Man Without Qualities


Friday, May 21, 2004


Letting Go Of Abu Ghraib

This Washington Times editorial gets the media fixation on Abu Ghraib exactly right:

Accounts and graphic photos of Iraqi prisoner abuse persist in the press despite the fact that the story has run its course. The world already knows salient details of the prisoner humiliation and nudity, the causes of the abuse are under official investigation, and the courts-martial have begun. Yet, the caterwaul in the press against the American military and the war in Iraq continue.

Even today, the Washington Post is showing more icky nude photos and the Associated Press breathlessly informs us that prisoners were "fondled."

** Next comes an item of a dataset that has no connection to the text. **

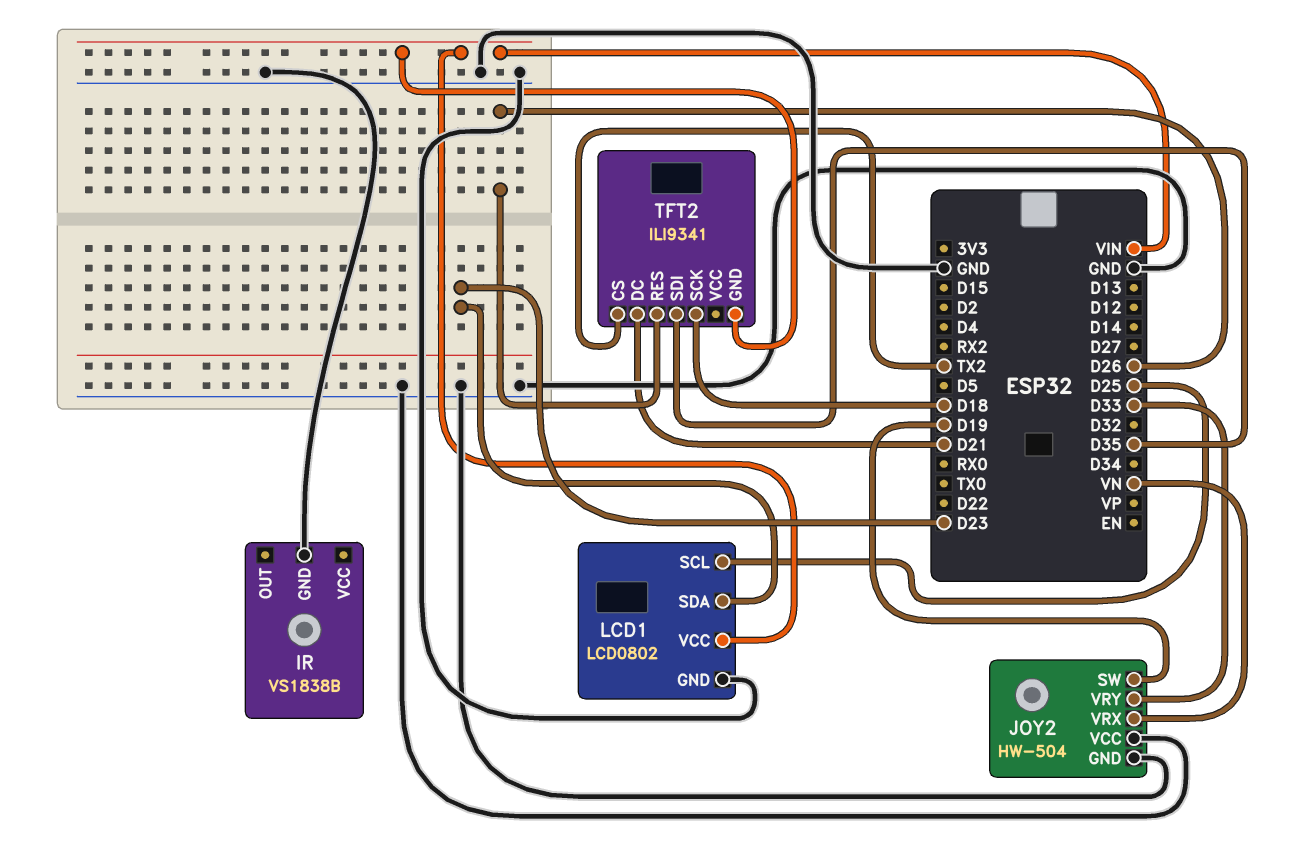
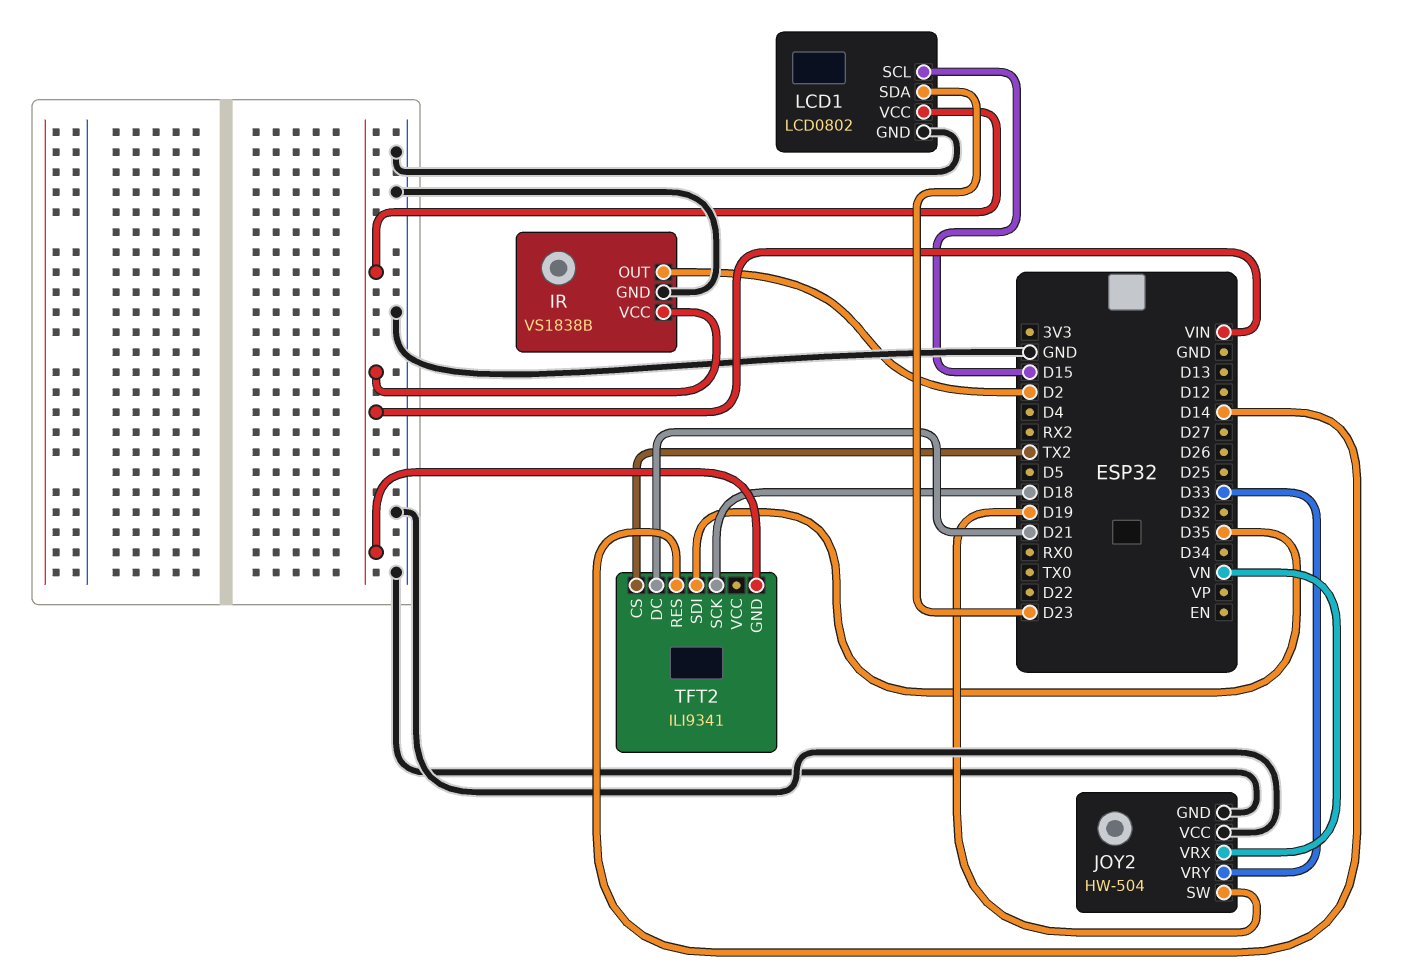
IR pin OUT: none -> D2
IR pin VCC: none -> VIN
LCD1 pin SCL: D25 -> D15
TFT2 pin RES: D26 -> D14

Why won't the media let go? Much of the explanation surely lies in the sterling excuse for running nude pictures (images! remember, this whole story is supposedly driven by the shocking images!) of nude men in sexual humiliation. In other words, the mainstream media editors are able to be pornographers without having to accept the lowly social positions of pornographers. Of course they want to continue long after the points have been made.

Then there is the political content. There is the simple fact - noted here previously - that both the general war on terror and the domestic economy are going the President's way (and, generally, the Republican way) as election issues for November. One can sense the joy in mainstream media reports of the decline in the President's approval ratings over Abu Ghraib, just as one can feel the corresponding frustration, even anger, over his continuing lead in almost every poll over his Democratic competitor - the one for whom the reporter writing the mainstream media story will almost certainly vote.

But the public is bored, and some media are getting the point. Even the front page of today's Los Angeles Times carries not a single Abu Ghraib story.

Give it up, guys. If people want pornography, there are better places on the net. And the prospect of driving a successful president from office with some pictures of Iraqi prisoner abuse was always fanciful and desperate, at best.